所以,我霍正情不需要任何人原谅,也不需要任何人感谢。
不过,你的确应该谢谢你的母亲,若不是她,你和你的混蛋父亲已经被我杀死了。
当初听闻紫薇去世的消息,我悲痛欲绝,甚至选择了自杀。
是深红蔷薇挽救了我的性命。
偏偏在这个时候,你父亲带着紫薇的身体来到了仙雾派。
我当然立刻夺取了紫薇的身体,同时还打晕了你。
然后,我没有任何犹豫,靠着深红蔷薇的力量。复活了紫薇。
在那之后,虽然紫薇能重新活过来让我很开心,但是我对你和你父亲的恨意却丝毫没有减弱。
是你们害死了紫薇,我无法原谅你们。
所以,我当时很想立刻杀了你们。
只是,我却没想到紫薇虽然复活了,却没有完全听从我的话,在我杀掉你的瞬间,她强行阻止了我。

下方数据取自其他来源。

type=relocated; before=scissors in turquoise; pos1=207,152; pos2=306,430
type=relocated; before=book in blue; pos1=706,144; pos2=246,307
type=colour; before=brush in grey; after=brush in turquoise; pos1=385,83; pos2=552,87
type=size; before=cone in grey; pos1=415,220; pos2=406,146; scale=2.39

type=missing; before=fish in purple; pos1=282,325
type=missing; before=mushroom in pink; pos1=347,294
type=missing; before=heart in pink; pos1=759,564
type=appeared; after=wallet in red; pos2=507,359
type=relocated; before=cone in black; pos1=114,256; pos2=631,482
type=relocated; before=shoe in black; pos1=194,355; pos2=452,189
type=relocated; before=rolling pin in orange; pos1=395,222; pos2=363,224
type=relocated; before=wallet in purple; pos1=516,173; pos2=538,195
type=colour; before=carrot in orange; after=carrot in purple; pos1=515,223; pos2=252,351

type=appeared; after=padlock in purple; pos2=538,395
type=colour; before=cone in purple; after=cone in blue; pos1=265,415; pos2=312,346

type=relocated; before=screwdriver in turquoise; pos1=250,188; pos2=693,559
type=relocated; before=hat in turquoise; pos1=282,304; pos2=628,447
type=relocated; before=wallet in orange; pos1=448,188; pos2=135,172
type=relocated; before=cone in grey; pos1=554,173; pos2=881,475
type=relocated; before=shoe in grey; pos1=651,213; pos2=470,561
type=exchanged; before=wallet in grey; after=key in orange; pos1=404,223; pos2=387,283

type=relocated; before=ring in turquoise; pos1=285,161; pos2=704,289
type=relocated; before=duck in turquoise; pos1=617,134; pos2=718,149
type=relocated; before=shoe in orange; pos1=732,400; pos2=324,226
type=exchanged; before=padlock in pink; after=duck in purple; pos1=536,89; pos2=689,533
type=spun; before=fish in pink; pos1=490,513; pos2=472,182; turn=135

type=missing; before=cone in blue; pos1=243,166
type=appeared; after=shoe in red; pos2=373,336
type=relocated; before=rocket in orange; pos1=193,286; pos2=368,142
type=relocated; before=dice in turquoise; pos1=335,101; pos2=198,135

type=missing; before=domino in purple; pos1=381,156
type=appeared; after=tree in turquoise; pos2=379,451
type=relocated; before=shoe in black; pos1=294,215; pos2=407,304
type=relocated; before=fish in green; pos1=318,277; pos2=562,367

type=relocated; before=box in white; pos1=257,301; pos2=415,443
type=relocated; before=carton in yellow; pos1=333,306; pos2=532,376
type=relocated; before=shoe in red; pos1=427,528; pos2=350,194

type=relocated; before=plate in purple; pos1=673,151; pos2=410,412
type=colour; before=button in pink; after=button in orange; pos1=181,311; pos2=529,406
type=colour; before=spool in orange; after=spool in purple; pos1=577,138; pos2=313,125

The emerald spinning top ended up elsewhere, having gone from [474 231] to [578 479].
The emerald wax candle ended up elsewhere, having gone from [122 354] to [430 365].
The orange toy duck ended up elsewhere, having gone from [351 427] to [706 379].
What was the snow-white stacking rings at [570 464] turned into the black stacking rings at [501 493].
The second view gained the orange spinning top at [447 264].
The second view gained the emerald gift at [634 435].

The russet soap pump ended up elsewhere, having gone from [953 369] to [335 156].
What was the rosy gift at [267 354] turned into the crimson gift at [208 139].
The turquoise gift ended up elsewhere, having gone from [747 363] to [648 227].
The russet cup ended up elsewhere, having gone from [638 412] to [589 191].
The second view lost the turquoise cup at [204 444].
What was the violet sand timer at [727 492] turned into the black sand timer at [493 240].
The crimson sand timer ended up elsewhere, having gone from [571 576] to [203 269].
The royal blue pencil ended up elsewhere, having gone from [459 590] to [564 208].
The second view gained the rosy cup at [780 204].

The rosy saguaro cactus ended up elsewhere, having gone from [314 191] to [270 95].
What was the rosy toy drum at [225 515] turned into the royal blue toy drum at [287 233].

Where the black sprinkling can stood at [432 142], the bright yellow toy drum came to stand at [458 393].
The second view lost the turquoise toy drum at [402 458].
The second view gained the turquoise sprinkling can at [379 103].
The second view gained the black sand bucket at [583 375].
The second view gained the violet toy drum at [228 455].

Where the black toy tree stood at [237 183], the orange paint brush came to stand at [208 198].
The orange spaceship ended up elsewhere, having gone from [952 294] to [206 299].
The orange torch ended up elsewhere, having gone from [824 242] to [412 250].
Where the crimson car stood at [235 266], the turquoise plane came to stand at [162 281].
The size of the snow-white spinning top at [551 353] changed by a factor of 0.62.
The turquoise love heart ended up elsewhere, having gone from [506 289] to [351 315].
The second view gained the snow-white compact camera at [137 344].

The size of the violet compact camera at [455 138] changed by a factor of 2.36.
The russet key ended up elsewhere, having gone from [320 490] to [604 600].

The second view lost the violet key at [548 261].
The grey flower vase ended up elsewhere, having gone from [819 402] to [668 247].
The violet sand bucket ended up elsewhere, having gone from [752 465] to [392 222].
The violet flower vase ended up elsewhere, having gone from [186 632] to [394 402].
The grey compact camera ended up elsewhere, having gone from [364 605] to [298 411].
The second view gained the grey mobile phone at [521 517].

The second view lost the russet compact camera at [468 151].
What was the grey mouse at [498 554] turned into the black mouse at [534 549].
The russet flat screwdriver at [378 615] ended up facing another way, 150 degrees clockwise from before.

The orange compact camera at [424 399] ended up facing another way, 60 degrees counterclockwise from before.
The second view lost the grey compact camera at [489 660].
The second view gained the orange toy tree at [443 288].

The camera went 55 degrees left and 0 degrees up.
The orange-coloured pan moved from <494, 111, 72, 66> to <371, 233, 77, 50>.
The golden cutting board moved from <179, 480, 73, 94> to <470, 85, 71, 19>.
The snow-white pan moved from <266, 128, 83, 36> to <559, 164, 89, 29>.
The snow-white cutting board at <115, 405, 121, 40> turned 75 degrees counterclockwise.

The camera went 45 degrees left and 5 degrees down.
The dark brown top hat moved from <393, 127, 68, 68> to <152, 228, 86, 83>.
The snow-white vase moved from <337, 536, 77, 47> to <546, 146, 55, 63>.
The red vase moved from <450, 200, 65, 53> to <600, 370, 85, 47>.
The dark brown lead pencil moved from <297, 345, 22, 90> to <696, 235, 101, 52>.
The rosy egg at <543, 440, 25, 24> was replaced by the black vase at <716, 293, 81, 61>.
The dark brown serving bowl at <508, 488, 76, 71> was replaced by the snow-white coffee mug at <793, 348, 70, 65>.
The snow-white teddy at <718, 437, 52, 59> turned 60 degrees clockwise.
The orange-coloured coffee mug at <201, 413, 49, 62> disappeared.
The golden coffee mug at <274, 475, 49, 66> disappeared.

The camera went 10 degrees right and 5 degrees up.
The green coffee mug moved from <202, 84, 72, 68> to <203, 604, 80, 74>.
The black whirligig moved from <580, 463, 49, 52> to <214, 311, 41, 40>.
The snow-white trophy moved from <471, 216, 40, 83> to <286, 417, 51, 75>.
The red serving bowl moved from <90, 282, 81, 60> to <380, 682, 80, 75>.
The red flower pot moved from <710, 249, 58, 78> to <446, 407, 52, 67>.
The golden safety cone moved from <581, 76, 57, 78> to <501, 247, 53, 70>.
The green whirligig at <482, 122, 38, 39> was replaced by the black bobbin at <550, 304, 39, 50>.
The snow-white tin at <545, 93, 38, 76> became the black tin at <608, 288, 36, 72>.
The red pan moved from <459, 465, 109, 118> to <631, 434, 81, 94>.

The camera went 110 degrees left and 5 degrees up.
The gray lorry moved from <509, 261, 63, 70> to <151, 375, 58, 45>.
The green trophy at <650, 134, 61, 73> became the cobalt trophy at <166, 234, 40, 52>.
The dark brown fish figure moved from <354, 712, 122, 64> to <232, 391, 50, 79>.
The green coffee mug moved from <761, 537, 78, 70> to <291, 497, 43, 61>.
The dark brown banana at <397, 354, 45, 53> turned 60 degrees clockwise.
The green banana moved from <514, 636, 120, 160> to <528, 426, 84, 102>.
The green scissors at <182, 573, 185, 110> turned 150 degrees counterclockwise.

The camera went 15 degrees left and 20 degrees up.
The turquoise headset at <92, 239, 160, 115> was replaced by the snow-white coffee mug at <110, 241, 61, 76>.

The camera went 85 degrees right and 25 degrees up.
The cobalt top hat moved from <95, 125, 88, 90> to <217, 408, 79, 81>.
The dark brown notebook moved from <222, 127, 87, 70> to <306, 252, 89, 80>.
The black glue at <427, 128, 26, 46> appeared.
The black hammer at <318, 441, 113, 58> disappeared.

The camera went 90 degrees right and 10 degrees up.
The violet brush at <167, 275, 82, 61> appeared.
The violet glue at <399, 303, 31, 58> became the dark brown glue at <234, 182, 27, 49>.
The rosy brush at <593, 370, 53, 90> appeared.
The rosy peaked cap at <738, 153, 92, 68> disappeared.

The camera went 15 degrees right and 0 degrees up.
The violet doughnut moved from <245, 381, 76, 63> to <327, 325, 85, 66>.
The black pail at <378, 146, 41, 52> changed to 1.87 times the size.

是你的母亲保护了你,她做的很绝,为了阻止我,她甚至将自己的一部分魂魄分散到了你的身体内。
这样,我便无法再下杀手。
我已经欠紫薇太多,所以无论紫薇做什么,只要她想要做的,我都会同意。
即使她想要让我放过你们。
所以,尽管不愿,但我最终也只好压下了心中的恨意,放你和左潭那个混蛋滚下了山。
若非如此,我也不会一直放过你们父女,怕的就是你若有事,会影响到紫薇。
这些年来,我一直对紫薇那个时侯的背叛感到不解,深红蔷薇的力量无与伦比,没有谁能够抵抗。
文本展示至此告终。